Detecting Toxic Flow
This work addresses a domain-specific problem for brokers in finance by providing an incremental improvement in toxic trade detection to optimize trade internalization or externalization strategies.
The paper tackles the problem of predicting toxic trades in foreign exchange transactions using a novel online Bayesian method called PULSE, which outperforms benchmarks like logistic regression and random forests by achieving the highest profit and loss (PnL) and largest avoided loss in real-time predictions.
This paper develops a framework to predict toxic trades that a broker receives from her clients.
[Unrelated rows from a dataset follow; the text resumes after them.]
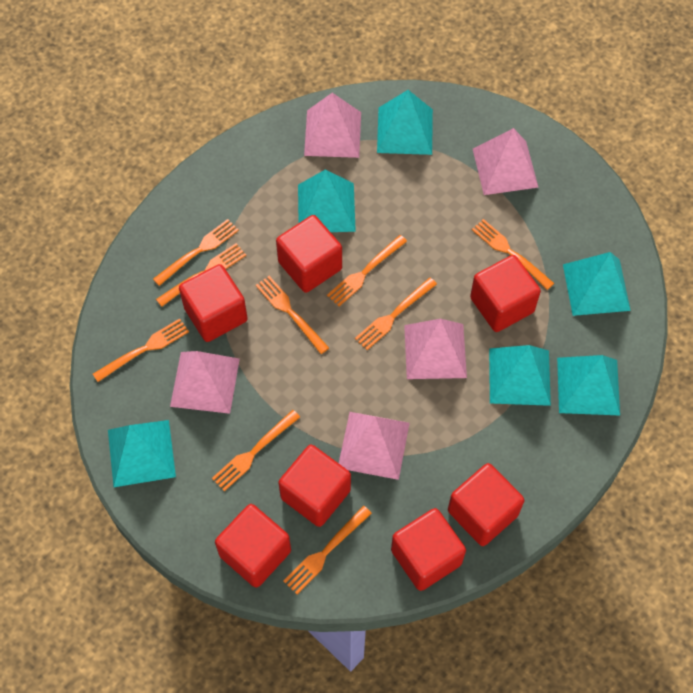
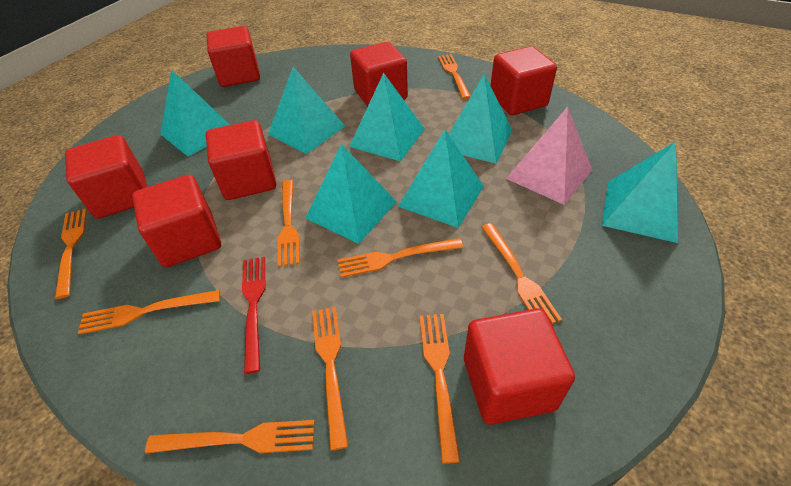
pink pyramid: 5 -> 1
red fork: 0 -> 1
turquoise pyramid: 6 -> 7

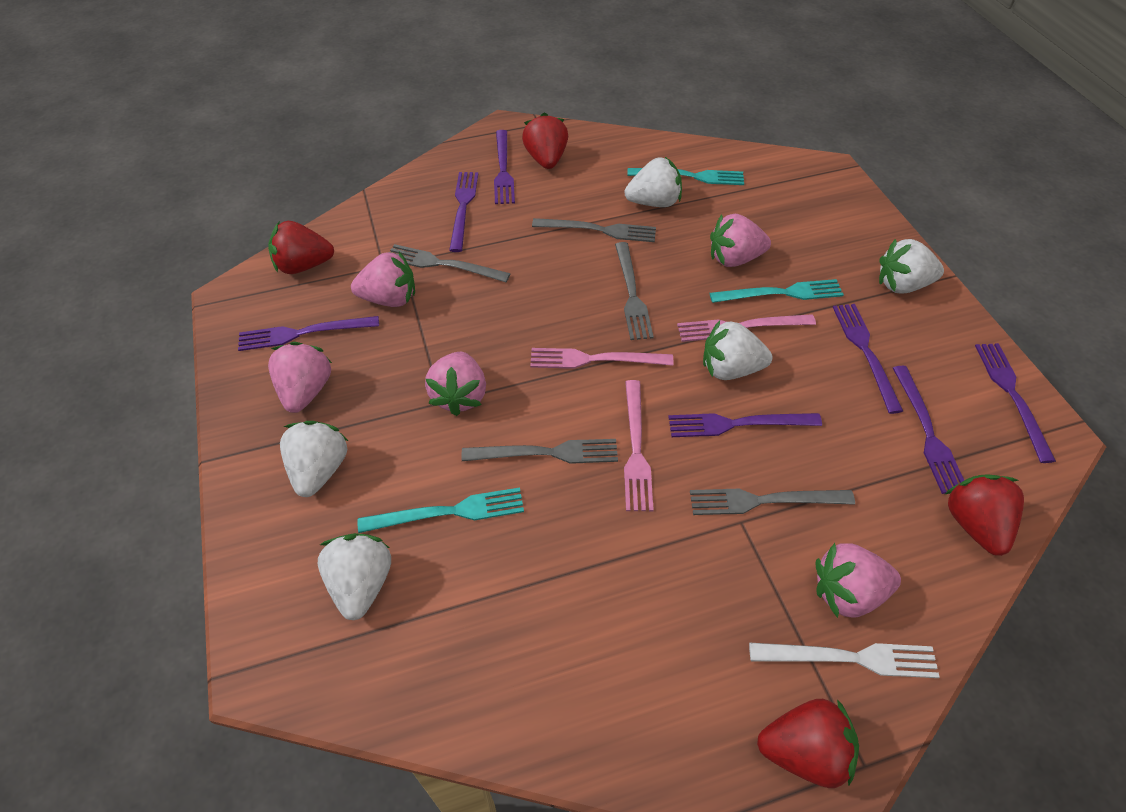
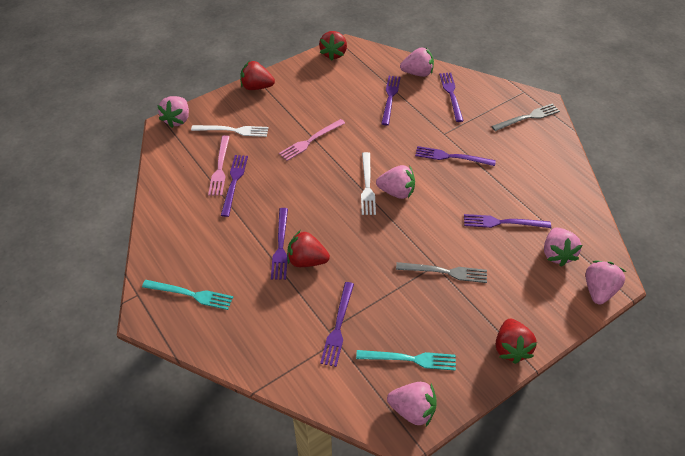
grey fork: 5 -> 2
pink fork: 3 -> 2
pink strawberry: 5 -> 6
turquoise fork: 3 -> 2
white fork: 1 -> 2
white strawberry: 5 -> 0

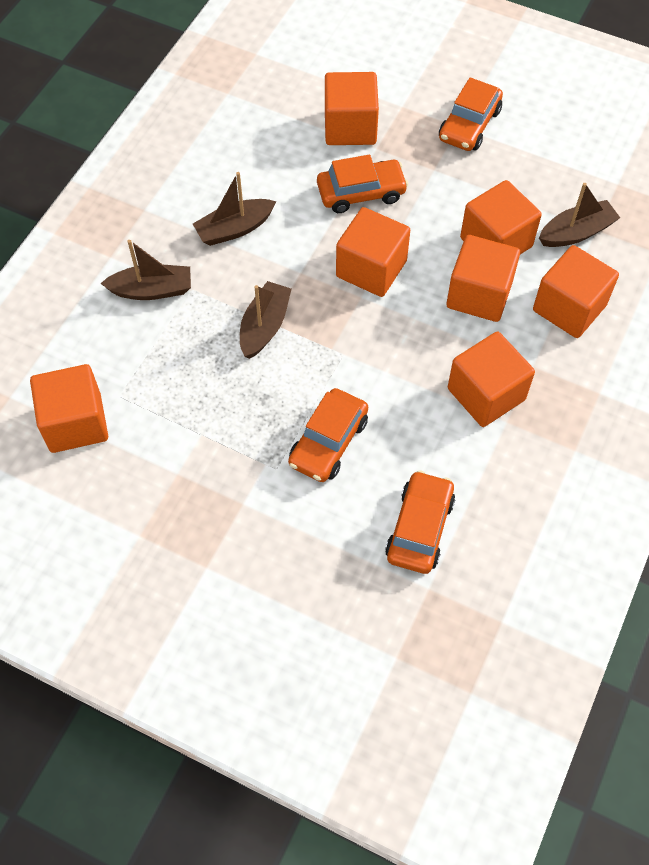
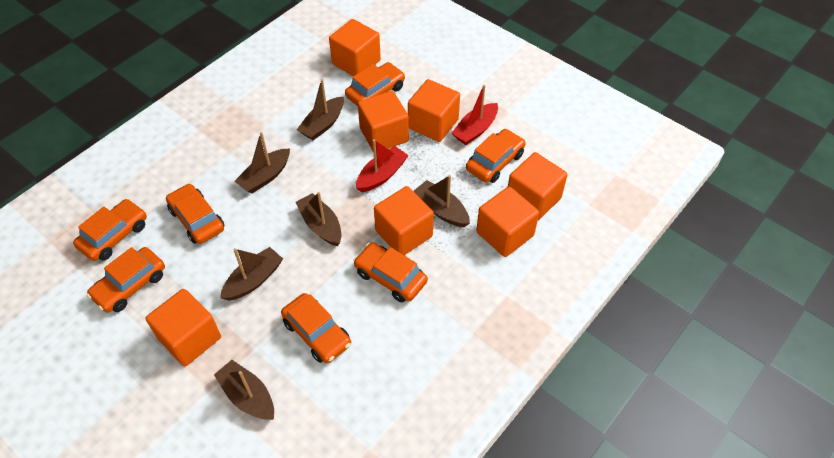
brown boat: 4 -> 6
orange car: 4 -> 7
red boat: 0 -> 2

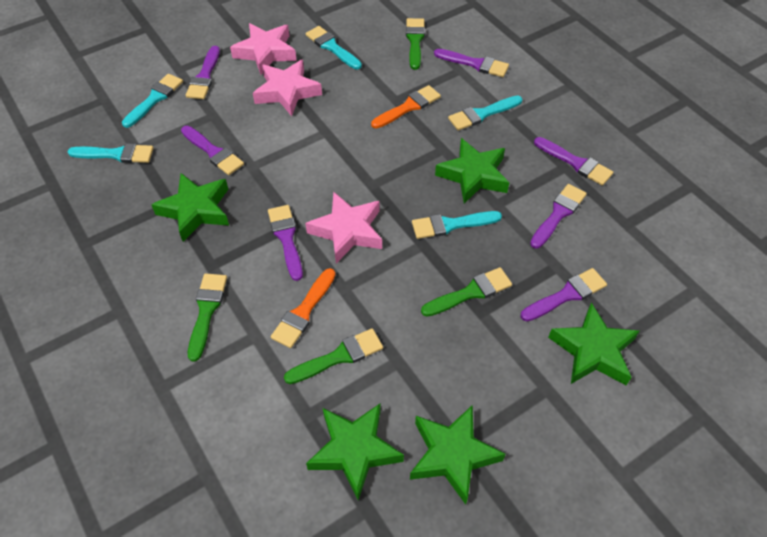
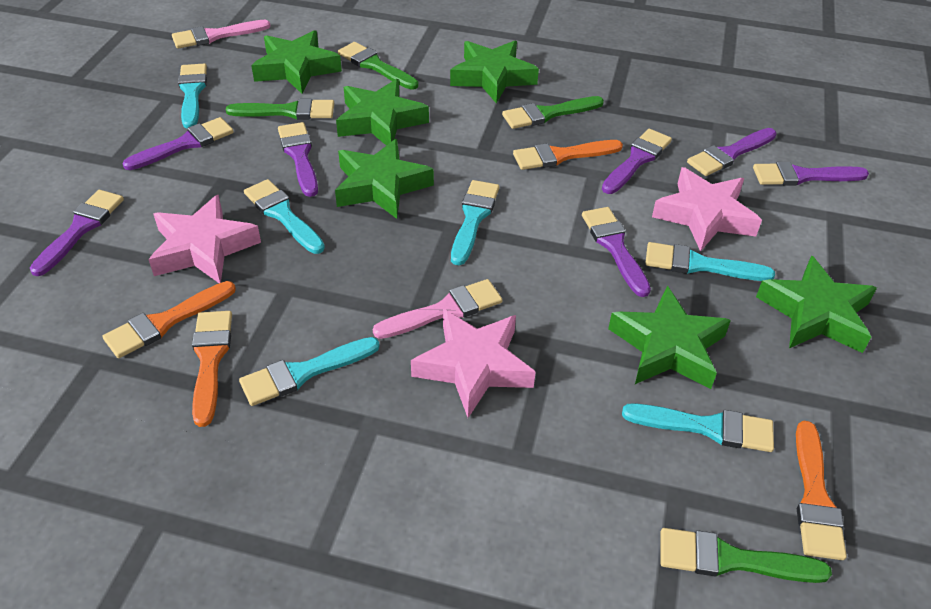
green star: 5 -> 6
orange brush: 2 -> 4
pink brush: 0 -> 2
turquoise brush: 5 -> 6

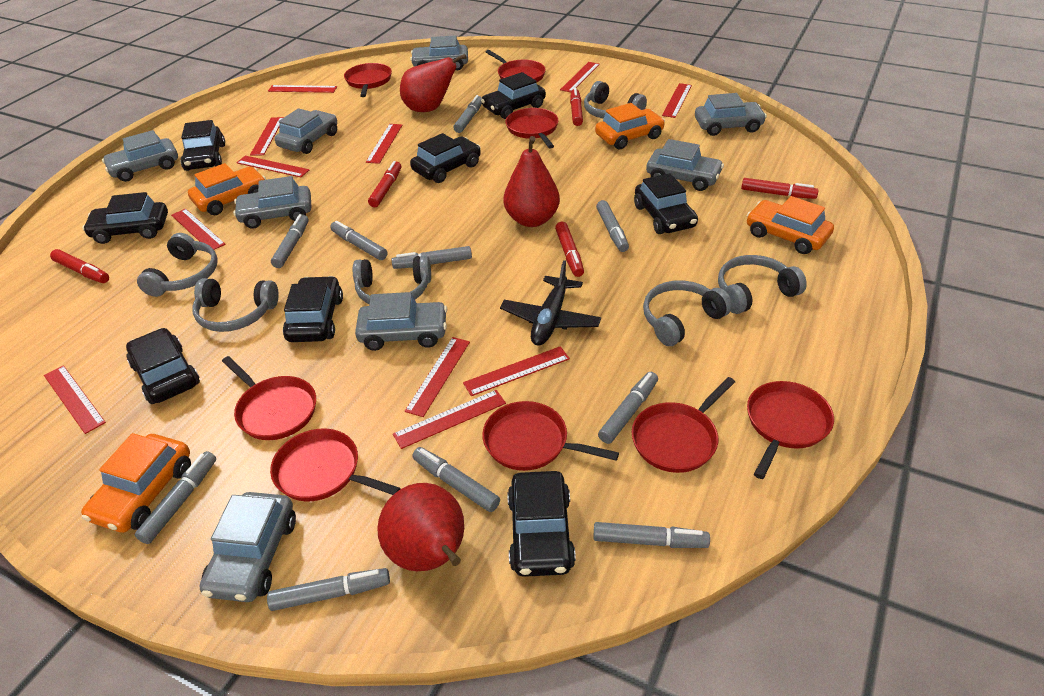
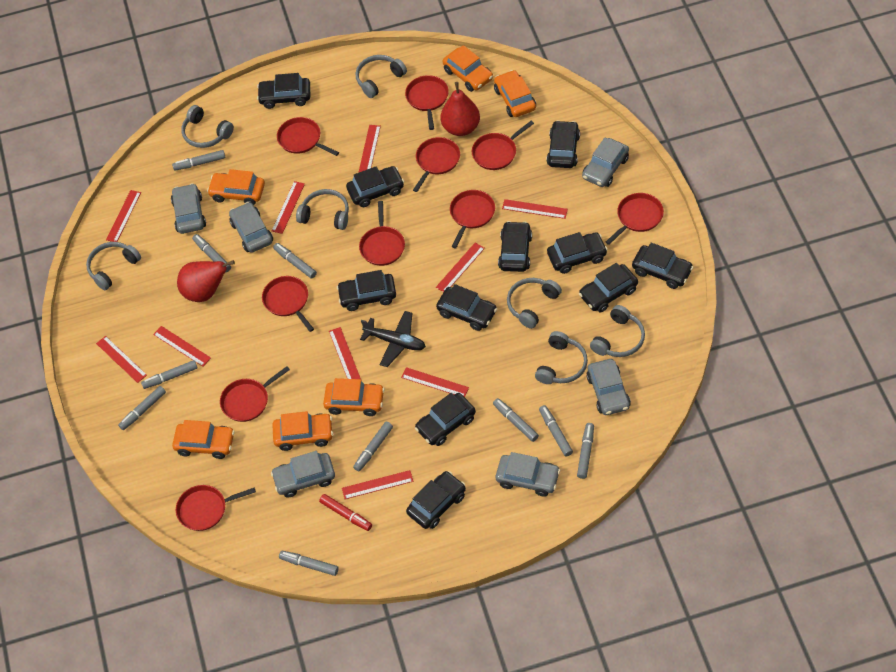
black car: 8 -> 11
grey car: 8 -> 6
grey headphones: 6 -> 7
orange car: 4 -> 6
red marker: 5 -> 1
red pan: 8 -> 10
red pear: 3 -> 2
red ruler: 11 -> 10

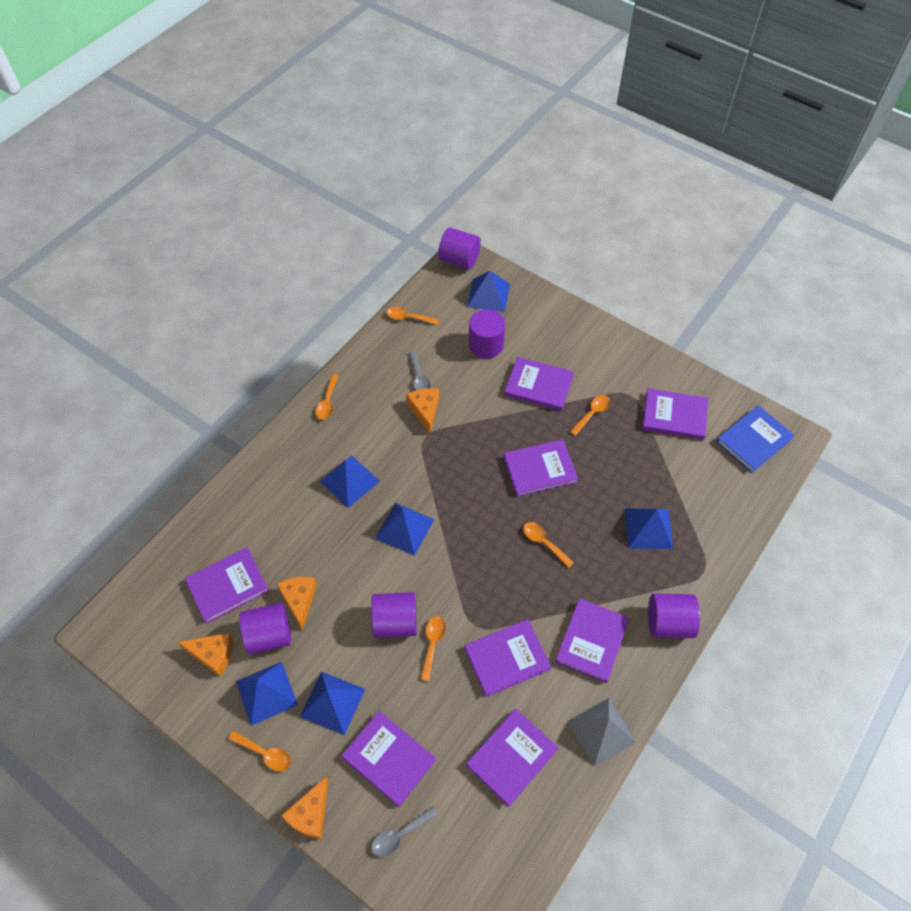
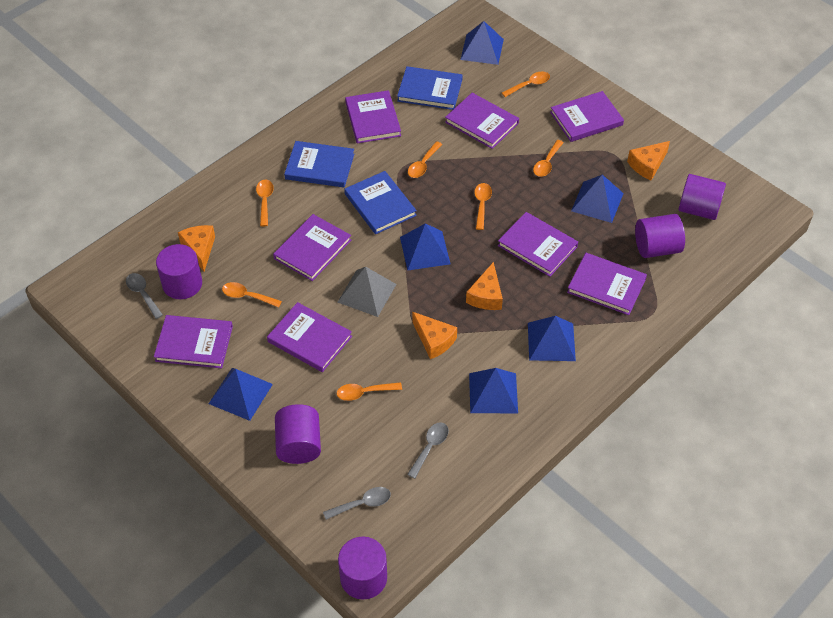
blue book: 1 -> 3
grey spoon: 2 -> 3
orange spoon: 6 -> 7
Toxic trades are predicted with a novel online Bayesian method which we call the projection-based unification of last-layer and subspace estimation (PULSE). PULSE is a fast and statistically-efficient online procedure to train a Bayesian neural network sequentially. We employ a proprietary dataset of foreign exchange transactions to test our methodology. PULSE outperforms standard machine learning and statistical methods when predicting if a trade will be toxic; the benchmark methods are logistic regression, random forests, and a recursively-updated maximum-likelihood estimator. We devise a strategy for the broker who uses toxicity predictions to internalise or to externalise each trade received from her clients. Our methodology can be implemented in real-time because it takes less than one millisecond to update parameters and make a prediction. Compared with the benchmarks, PULSE attains the highest PnL and the largest avoided loss for the horizons we consider.